South Pacific Superyachting brings together Australia, Fiji, New Zealand, and Tahiti. To be clear, each country’s yachting-industry association, such as NZ Marine and Tourism Tahiti, will remain. However, those associations have banded together to make South Pacific Superyachting essentially a one-stop-shopping portal. It’s intended a resource for megayacht captains and other members of the owners’ team, plus owners and guests themselves.
Visiting megayachts already make multiple visits throughout the entire region. South Pacific Superyachting will provide information on the best routes to follow, for example, plus details on marinas and unspoiled anchorages. It will also provide details on on-shore destinations. For megayachts needing repairs or other service, South Pacific Superyachting will list the various refit yards throughout the region. Of course, should an owner wish to commission a new megayacht, yacht builders’ contact information will additionally be listed.
Making matters easier for South Pacific Superyachting: tourism-friendly regulations. Australia, Fiji, New Zealand, and Tahiti have all in recent years extended the time that yachts can stay in their waters. The governments have taken a keen interest in attracting yachting’s ultra-high-net-worth tourists.
Efforts are ongoing to develop the area more for charter as well. South Pacific Superyachting’s members are petitioning each government to streamline entry laws governing for-hire activity. Australia has already made it easier for non-Australian flagged yachts to charter in its waters, for example.
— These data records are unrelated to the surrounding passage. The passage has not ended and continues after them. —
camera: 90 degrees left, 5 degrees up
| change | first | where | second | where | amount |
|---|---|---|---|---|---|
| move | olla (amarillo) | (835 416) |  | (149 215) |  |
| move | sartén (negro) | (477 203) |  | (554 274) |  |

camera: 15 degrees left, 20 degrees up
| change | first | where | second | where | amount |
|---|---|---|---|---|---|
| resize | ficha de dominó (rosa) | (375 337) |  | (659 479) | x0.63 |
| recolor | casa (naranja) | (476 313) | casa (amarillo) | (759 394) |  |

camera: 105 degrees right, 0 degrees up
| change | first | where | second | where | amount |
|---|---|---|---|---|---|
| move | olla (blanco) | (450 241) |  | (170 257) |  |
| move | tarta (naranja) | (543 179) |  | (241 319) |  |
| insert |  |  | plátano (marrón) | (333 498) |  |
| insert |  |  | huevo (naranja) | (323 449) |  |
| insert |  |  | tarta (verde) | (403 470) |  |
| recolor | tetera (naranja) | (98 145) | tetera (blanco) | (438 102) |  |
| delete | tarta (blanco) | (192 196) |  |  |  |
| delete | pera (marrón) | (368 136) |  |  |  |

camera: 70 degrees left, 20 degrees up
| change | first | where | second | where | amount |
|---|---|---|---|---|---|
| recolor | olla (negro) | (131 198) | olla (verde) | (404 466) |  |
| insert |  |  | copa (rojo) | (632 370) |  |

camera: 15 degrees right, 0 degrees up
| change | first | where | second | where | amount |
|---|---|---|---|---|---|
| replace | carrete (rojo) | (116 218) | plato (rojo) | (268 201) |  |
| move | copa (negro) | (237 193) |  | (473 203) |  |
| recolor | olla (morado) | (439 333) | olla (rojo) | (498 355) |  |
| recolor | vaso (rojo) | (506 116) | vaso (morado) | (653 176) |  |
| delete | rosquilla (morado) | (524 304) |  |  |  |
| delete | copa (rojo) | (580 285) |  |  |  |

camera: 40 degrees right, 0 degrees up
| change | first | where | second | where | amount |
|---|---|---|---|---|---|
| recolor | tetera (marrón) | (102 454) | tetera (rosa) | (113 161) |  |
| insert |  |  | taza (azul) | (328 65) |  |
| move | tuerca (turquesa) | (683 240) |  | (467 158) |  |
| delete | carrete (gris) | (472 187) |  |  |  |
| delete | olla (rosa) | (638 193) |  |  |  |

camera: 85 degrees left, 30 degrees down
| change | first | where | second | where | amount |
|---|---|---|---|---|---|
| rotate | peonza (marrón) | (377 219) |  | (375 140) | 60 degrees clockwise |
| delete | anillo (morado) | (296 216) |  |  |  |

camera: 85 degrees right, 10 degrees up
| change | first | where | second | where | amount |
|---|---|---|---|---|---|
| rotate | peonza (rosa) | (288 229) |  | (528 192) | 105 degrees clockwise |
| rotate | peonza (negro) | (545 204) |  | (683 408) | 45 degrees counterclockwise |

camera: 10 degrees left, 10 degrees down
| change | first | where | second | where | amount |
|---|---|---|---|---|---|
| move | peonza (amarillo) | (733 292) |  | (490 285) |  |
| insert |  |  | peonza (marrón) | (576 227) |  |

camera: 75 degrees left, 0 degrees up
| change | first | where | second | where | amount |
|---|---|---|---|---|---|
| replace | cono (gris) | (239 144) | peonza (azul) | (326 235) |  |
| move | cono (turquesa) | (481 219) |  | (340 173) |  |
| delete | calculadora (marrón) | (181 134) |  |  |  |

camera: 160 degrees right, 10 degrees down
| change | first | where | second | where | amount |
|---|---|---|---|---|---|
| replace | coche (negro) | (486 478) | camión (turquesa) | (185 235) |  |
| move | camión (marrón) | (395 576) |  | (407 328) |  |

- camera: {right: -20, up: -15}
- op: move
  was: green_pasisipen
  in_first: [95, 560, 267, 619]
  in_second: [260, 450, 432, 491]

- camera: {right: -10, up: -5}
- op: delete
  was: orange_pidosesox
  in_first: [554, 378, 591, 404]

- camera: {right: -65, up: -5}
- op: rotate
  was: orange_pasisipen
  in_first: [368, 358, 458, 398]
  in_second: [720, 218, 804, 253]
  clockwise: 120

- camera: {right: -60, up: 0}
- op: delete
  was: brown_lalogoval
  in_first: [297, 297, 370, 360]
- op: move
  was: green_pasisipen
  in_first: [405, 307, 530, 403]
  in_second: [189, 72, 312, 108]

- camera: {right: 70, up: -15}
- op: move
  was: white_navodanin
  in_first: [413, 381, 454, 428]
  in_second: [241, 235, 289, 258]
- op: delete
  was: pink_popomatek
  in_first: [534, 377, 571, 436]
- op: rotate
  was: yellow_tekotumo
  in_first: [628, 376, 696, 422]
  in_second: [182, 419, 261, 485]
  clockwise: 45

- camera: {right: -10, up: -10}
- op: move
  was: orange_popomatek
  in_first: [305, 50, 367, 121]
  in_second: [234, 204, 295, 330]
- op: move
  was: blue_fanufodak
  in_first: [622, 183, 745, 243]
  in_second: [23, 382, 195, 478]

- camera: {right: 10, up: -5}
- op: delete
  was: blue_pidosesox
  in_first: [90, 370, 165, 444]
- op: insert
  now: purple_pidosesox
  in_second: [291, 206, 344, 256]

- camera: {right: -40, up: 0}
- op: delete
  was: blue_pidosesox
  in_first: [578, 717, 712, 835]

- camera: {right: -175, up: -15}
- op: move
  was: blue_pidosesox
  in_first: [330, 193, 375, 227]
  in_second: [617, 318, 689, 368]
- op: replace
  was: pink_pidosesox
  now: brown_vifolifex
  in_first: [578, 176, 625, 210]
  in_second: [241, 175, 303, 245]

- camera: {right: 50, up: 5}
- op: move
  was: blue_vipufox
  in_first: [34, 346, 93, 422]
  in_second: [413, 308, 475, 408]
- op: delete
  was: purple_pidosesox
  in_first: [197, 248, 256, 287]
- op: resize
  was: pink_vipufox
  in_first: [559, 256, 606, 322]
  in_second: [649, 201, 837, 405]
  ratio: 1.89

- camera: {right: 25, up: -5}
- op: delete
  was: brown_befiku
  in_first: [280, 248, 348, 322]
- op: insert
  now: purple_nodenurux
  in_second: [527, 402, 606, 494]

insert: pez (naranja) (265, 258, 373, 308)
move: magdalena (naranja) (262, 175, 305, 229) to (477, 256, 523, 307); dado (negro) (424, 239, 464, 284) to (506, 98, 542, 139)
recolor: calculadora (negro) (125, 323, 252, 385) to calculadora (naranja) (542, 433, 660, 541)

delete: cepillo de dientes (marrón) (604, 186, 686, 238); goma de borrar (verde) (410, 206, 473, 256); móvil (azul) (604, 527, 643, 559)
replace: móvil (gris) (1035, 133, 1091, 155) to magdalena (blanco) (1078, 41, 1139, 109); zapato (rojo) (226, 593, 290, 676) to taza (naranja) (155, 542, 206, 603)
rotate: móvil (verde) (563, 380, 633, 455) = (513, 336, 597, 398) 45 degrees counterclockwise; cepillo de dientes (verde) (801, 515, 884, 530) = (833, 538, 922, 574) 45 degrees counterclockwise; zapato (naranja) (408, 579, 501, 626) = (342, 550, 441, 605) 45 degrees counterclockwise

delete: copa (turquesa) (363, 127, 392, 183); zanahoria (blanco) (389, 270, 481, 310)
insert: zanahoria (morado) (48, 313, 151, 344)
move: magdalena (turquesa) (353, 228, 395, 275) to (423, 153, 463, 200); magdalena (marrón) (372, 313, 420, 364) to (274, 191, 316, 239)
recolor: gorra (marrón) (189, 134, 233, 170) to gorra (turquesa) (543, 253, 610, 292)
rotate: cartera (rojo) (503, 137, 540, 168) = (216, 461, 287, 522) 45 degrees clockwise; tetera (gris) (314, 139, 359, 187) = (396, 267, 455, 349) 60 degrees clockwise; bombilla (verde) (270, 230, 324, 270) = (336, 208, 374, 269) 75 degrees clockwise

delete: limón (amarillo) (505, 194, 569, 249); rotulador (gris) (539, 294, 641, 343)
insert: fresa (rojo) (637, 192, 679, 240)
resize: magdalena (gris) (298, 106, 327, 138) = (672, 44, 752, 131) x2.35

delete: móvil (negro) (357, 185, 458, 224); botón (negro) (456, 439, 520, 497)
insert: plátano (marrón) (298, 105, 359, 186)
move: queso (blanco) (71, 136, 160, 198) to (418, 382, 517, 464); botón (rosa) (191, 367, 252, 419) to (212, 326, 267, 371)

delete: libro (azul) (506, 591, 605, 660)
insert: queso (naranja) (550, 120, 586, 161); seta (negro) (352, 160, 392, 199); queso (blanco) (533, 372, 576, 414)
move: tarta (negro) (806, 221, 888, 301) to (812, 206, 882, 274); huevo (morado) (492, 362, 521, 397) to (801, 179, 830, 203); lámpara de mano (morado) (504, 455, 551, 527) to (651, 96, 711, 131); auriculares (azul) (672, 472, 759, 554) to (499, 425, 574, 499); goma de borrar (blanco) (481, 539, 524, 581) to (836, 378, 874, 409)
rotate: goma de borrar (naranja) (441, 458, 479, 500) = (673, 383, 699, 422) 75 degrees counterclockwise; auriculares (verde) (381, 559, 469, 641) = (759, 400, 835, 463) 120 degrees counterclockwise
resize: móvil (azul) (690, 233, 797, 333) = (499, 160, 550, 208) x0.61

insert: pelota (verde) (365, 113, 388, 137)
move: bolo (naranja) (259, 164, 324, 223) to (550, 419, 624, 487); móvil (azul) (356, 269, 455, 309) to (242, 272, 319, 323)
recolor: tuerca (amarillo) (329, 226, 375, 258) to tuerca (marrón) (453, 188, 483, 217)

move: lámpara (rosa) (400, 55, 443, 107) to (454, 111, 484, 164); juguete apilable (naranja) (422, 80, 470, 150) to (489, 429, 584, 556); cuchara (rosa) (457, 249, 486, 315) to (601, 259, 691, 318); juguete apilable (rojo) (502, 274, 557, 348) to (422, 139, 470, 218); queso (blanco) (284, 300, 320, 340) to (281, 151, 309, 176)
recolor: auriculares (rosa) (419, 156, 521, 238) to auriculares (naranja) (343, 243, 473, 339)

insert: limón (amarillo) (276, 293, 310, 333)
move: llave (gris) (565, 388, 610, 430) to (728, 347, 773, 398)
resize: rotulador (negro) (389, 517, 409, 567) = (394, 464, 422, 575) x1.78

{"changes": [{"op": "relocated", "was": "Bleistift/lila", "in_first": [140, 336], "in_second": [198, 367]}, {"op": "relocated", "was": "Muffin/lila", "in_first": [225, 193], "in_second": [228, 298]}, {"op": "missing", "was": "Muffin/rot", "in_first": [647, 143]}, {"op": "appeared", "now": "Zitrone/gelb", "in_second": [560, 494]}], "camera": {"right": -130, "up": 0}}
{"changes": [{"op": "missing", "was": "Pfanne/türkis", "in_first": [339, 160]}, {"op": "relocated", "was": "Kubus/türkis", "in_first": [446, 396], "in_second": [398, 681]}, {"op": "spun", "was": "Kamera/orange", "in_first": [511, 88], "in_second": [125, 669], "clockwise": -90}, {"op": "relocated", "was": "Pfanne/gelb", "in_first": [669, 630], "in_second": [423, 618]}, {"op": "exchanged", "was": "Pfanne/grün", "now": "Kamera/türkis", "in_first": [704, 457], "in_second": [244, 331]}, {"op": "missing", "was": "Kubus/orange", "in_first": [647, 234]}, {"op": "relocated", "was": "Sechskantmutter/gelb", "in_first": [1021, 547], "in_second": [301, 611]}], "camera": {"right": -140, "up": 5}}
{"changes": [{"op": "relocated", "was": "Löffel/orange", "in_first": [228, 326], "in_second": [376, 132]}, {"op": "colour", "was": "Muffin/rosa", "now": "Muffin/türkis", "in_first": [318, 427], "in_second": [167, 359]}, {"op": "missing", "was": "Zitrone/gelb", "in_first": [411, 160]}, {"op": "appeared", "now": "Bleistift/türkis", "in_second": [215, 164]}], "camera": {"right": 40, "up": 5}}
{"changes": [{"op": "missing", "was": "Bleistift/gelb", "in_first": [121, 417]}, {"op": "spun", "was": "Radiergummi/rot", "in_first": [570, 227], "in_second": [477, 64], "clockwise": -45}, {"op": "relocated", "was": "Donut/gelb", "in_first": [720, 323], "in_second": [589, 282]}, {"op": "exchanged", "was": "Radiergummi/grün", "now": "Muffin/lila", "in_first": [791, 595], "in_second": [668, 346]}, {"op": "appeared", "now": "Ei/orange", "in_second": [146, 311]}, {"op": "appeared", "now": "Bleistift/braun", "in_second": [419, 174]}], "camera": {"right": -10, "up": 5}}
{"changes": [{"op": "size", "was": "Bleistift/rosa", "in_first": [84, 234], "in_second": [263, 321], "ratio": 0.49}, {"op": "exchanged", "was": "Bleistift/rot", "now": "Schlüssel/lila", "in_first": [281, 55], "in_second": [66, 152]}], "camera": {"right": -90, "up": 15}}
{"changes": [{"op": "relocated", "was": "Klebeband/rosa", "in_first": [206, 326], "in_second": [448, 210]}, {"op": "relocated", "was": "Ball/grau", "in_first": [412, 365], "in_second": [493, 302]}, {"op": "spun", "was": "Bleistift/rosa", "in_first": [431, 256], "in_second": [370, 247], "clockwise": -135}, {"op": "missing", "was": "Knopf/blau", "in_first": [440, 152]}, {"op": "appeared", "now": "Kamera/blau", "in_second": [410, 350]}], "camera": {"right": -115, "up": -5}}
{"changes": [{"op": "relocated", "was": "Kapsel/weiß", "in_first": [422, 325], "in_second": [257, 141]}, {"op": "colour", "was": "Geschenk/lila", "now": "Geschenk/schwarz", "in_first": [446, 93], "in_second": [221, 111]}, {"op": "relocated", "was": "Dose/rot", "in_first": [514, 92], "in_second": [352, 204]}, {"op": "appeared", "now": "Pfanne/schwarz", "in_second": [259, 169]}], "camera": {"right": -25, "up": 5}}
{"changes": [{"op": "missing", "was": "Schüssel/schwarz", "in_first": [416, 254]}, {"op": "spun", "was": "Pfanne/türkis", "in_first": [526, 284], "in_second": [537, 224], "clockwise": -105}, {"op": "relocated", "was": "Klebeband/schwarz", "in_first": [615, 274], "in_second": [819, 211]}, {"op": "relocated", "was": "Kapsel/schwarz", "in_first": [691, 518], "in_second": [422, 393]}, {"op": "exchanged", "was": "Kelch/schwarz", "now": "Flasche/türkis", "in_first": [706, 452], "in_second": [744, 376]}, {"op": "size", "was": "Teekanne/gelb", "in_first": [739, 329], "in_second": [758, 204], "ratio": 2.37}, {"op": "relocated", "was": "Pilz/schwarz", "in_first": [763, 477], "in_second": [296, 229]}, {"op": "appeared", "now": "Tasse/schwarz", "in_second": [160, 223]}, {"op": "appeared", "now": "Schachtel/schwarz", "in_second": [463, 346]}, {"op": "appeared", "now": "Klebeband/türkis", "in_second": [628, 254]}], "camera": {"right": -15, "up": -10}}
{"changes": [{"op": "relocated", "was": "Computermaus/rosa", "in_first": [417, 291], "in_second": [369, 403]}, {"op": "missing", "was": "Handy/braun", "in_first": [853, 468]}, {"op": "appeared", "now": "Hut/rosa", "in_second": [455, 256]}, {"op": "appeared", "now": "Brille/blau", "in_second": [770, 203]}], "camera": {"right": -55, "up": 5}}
Due to this, and the anticipated increased interest in the overall region, DYT Yacht Transport has scheduled its largest ship to take yachts from the Med in November to Tahiti and then Sydney, Australia as well as Auckland, New Zealand by the end of January. (The vessel will depart from Genoa, Italy and make stops first in the Caribbean, Florida, and Costa Rica before transiting the Pacific.)
Ultimately, South Pacific Superyachting has a quite specific, ambitious goal: by 2018, double the number of visiting megayachts and the number of days they visit.
“Destinations within the region have all worked hard to promote their own cruising grounds, and as a by-product of that promotion, the greater region,” sums up Maryanne Edwards, CEO of Superyacht Australia. “The four countries offer sheltered coves, ports, superyacht marinas, and of course thousands of unpopulated islands and beaches for yacht owners, family, and friends to enjoy.”